Un immenso Enrico Guarneri
incanta il pubblico di "Catonateatro"

Eccelsa interpretazione di "Mastro Don Gesualdo" offerta dall'attore siciliano che per la seconda volta nella stessa stagione calca il palco dell'arena "Alberto Neri" riscuotendo un enorme successo 

«Uno sguardo di vetro che si specchia dentro un cuore vuoto». Questa è stata una delle battute iniziali dello spettacolo andato in scena all'arena "Alberto Neri" in cui è sintetizzata la grandezza del romanzo di Giovanni Verga.
Il "Mastro Don Gesualdo" interpretato dal bravissimo Enrico Guarneri è stato apprezzato dalla platea che ha tributato all'intero cast una pioggia di applausi.

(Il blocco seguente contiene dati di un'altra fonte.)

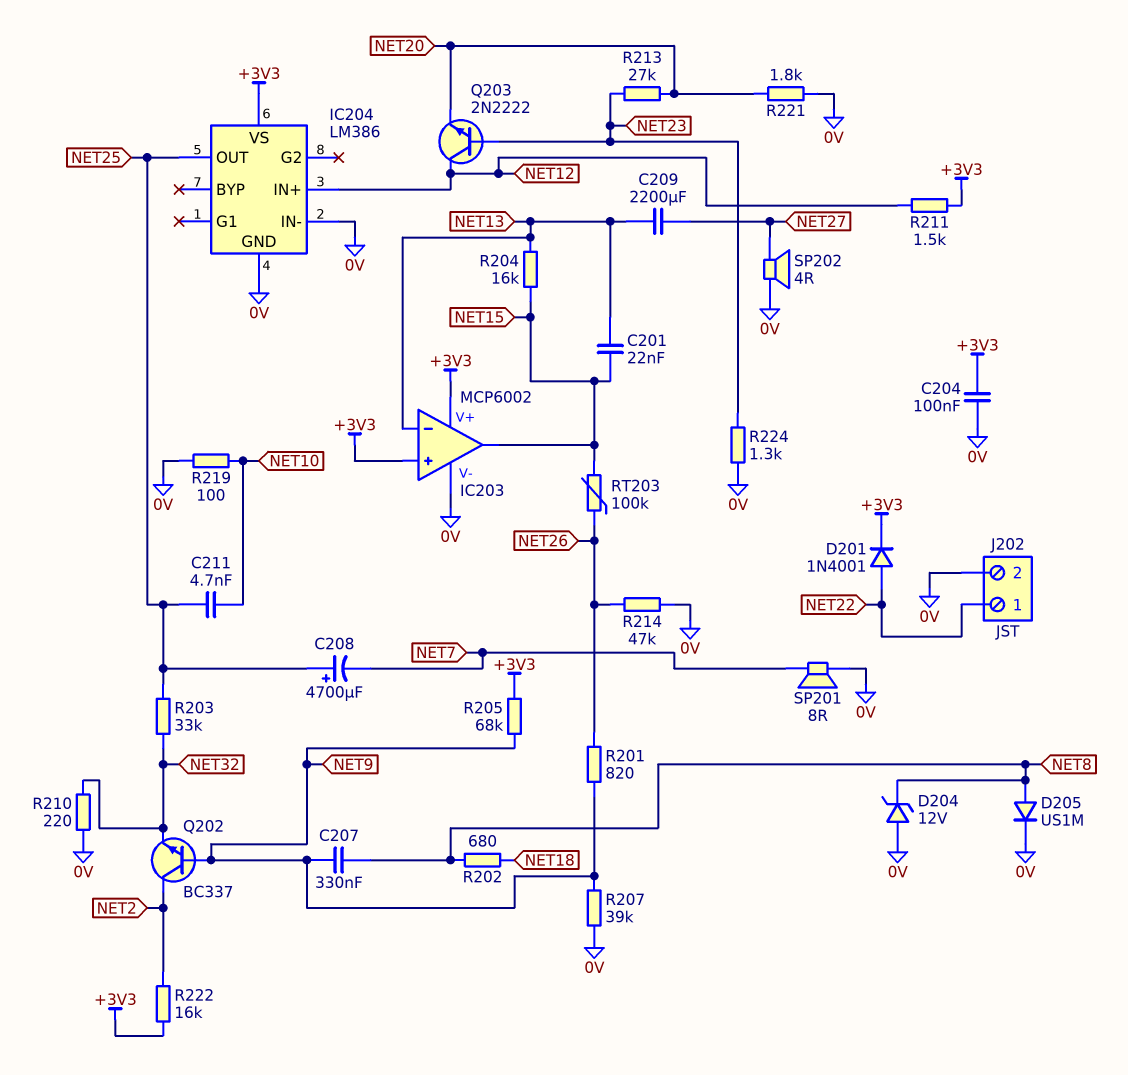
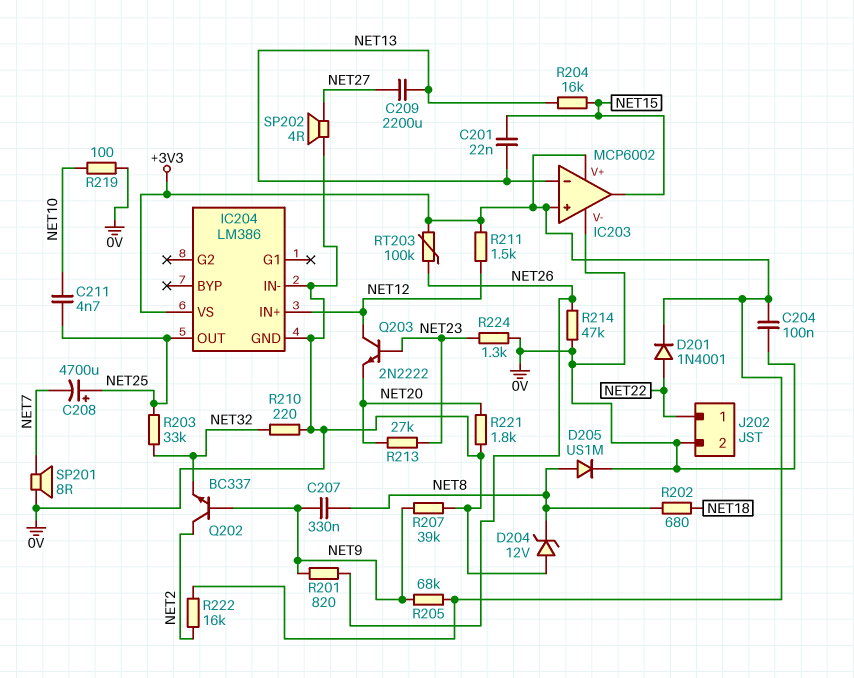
RT203: 100k (NET15, NET26) -> 100k (+3V3, NET26)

Guglielmo Ferro, regista della rappresentazione, ha impostato tutto il romanzo (rielaborato drammaturgicamente da Micaela Miano) come una serie di ricordi che tornavano alla mente di Gesualdo Motta, ormai in fin di vita attanagliato da un tumore allo stomaco. 
Davanti agli occhi degli spettatori si dipanano così le tappe importanti della vita del muratore divenuto abbiente.

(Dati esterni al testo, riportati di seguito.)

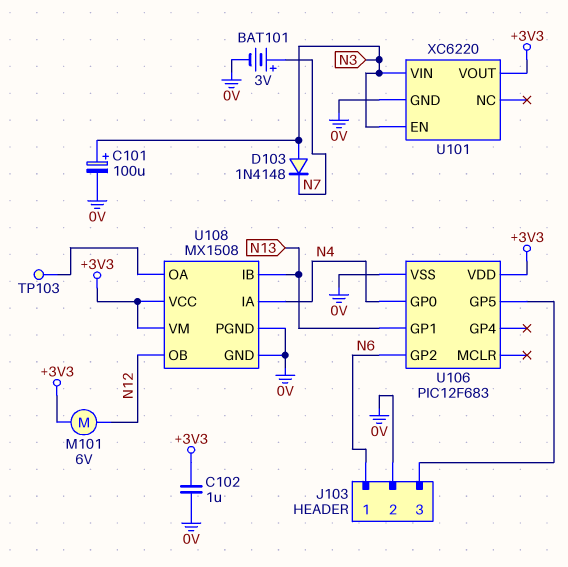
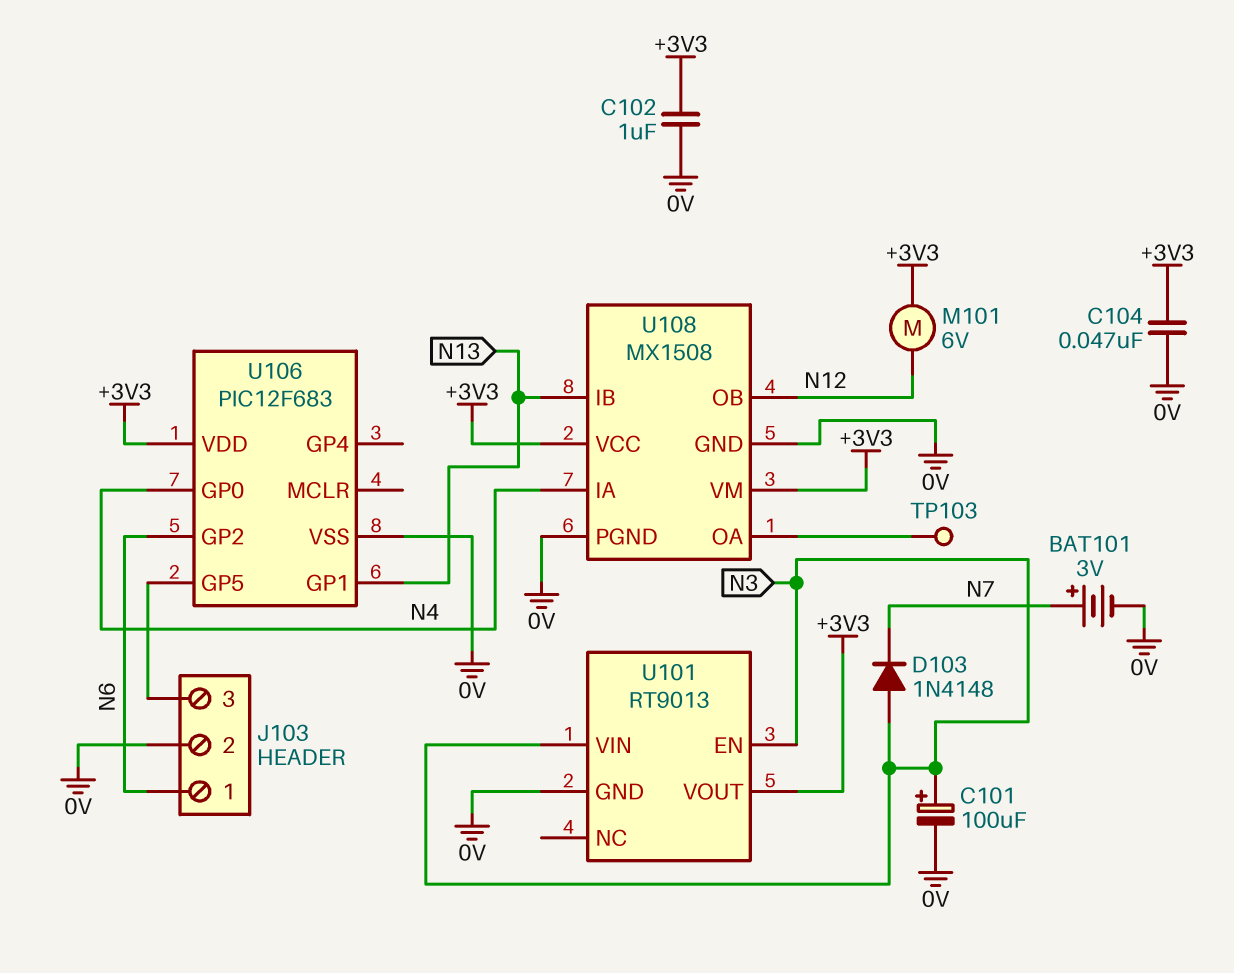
C104: none -> 47nF (+3V3, 0V)
U101: XC6220 -> RT9013

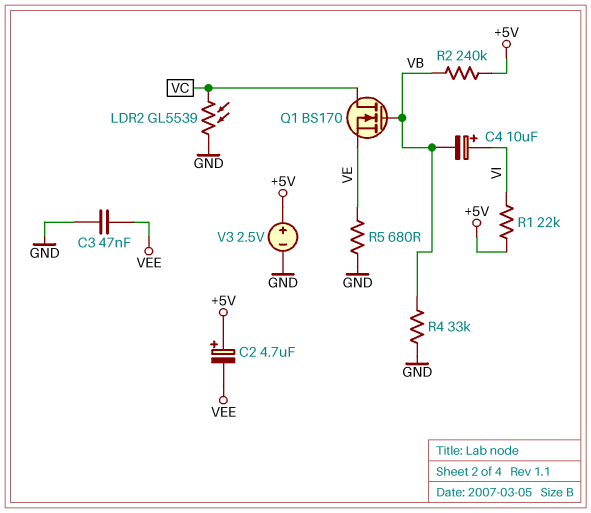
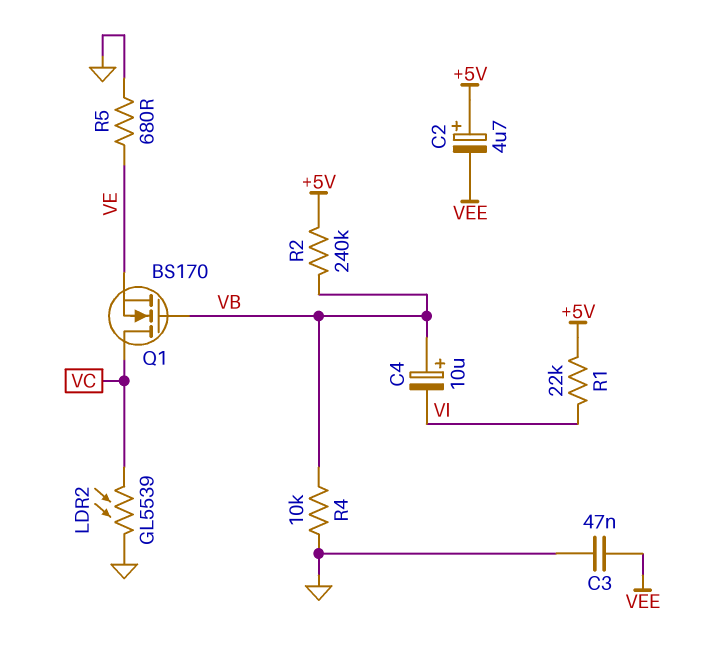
C4: 10uF (plus VI, minus VB) -> 10uF (plus VB, minus VI)
R4: 33k (GND, VB) -> 10k (GND, VB)
V3: 2.5V (plus +5V, minus GND) -> none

La sua ascesa economica, l'amore incondizionato della serva Diodata nei suo confronti, e il matrimonio combinato per ricevere il titolo nobiliare con Bianca Trao.
«Ognuno nasce col proprio destino» ripete Guarneri nei panni di Gesualdo quando il torbido Canonico Lupi (interpretato magistralmente da Rosario Minardi) illustra la convenienza delle nozze con la nobile Bianca.
Quest'ultima decaduta e "usurpata" dal cugino Ninì Rubiera accettò a malincuore il matrimonio combinato con Mastro Don Gesualdo anche perché ad alimentare questa unione c'era anche la Baronessa Rubiera zia di Bianca e madre del suo amante, che intravedeva una doppia convenienza in questa unione: da un lato suo figlio ne usciva pulito, dall'altro il suo patrimonio non veniva "toccato" da una nobile senza dote. 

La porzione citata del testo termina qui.